Plant size was significantly increased by the application of PGP (25 g kg^-1), with a difference of 6.53 cm in leaf length (Figure 1A), 24.45 g in fresh weight (Figure 1E), 1.77 cm in root length and 1.6 cm in root diameter (Figure 1D) over the control. Chlorophyll and TSS measurements showed the same trend: higher PGP concentration, higher chlorophyll (Figure 1B), and TSS (Figure 1F). These improvements would be related to the nutritional supply of MO, N, P, K, Ca, and Mg from the PGP.

For WB, the highest values were obtained with the 50 mL L^-1 dose, but when increasing to 100 mL L^-1, the leaf length (Figure 1A), chlorophyll index (Figure 1B), DM (Figure 1C), root length (Figure 1D), root weight (Figure 1E) and root TSS content (Figure 1F) decreased significantly (P<0.05).

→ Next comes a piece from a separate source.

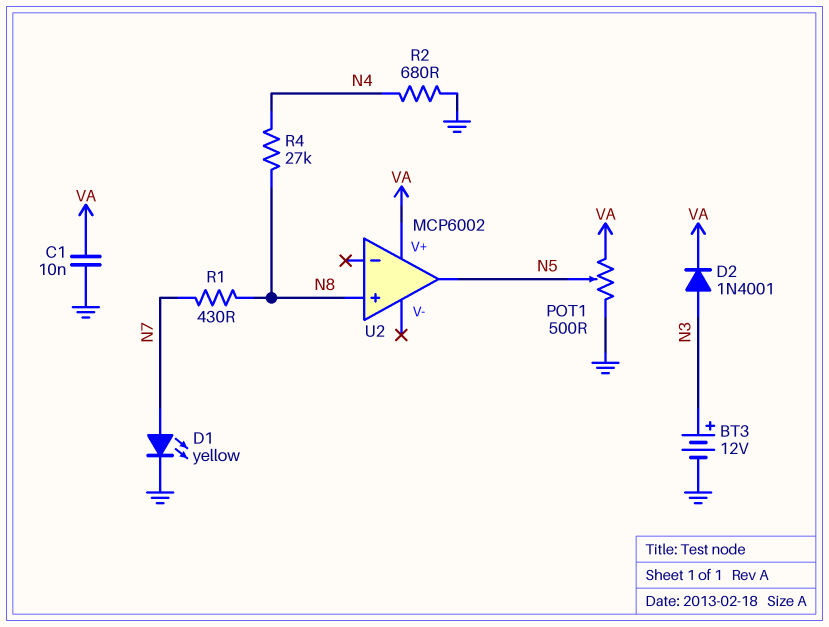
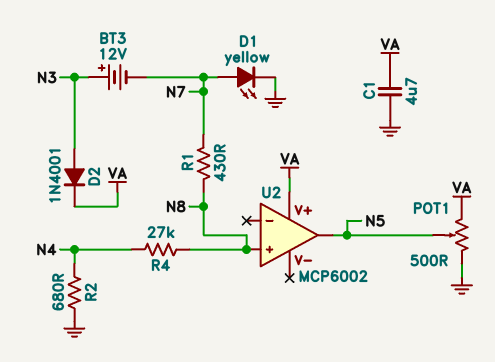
BT3: 12V (plus N3, minus GND) -> 12V (plus N3, minus N7)
C1: 10nF (GND, VA) -> 4.7uF (GND, VA)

This could be attributed to the high salinity (EC) of WB impacting nutrient imbalance, uptake blockage, and even phytotoxicity (Lu et al. 2020), which is reflected in the negative correlation of crop variables and soil EC (Table 3). Ghosh et al. (2014) found that salinity adversely affected the growth of three radish varieties, an EC of 12 dS m^-1 limited root growth relative to an EC of 4 dS m^-1.

Plant growth had a strong positive correlation with the final edaphic content of OM (average R² 0.89; P<0.0001), P (average R² 0.96; P<0.0001), K (average R² 0.95; P<0.0001), pH (average R² 0.95; P<0.0001) and CEC (average R² 0.94; P<0.0001), characteristics that are beneficial to achieve better yields (Table 3). Fertilizers from agro-industrial waste are characterized by their contribution of OM, microorganisms, amino acids, macro and micronutrients, structural compounds, and biostimulants that accelerate plant metabolism (Saval 2012; López-Barreto et al. 2018; Lu et al. 2020), increasing photosynthetic rate, leaf area development, fresh and dry biomass, TSS (Ramírez and Pérez 2006; Liriano et al. 2020). In the case of PGP, it mainly provides N, which acts directly on growth, production of reserve substances, and their maturation; on the other hand, WB mainly provides K, which participates in protein synthesis, assimilation, and transport of substances from the leaves to the radish reserve organs (De Sousa et al. 2018; Rattin et al. 2022).

WB applications have been reported to range from 26,000 L ha^-1 (Canada) to 60,000 L ha^-1 (Wisconsin, USA) (Felli et al. 2012); however, under the arid climate conditions of this study, the 50 mL WB L^-1 dose presented the best results at the soil level and on radish characteristics. In the case of PGP, the results indicate that the higher the dose, the greater the benefits on the soil and on the agronomic yield of the crop (Table 2).

The results of this study underscore the potential for enhancing the agronomic performance of radish crops through the utilization of processed grape pomace and whey bio ferment. These have demonstrated efficacy in augmenting the availability of crucial macronutrients, including nitrogen, potassium, phosphorus, calcium, and organic matter. Such innovative approaches hold promise for optimizing crop productivity and sustainability in agricultural systems.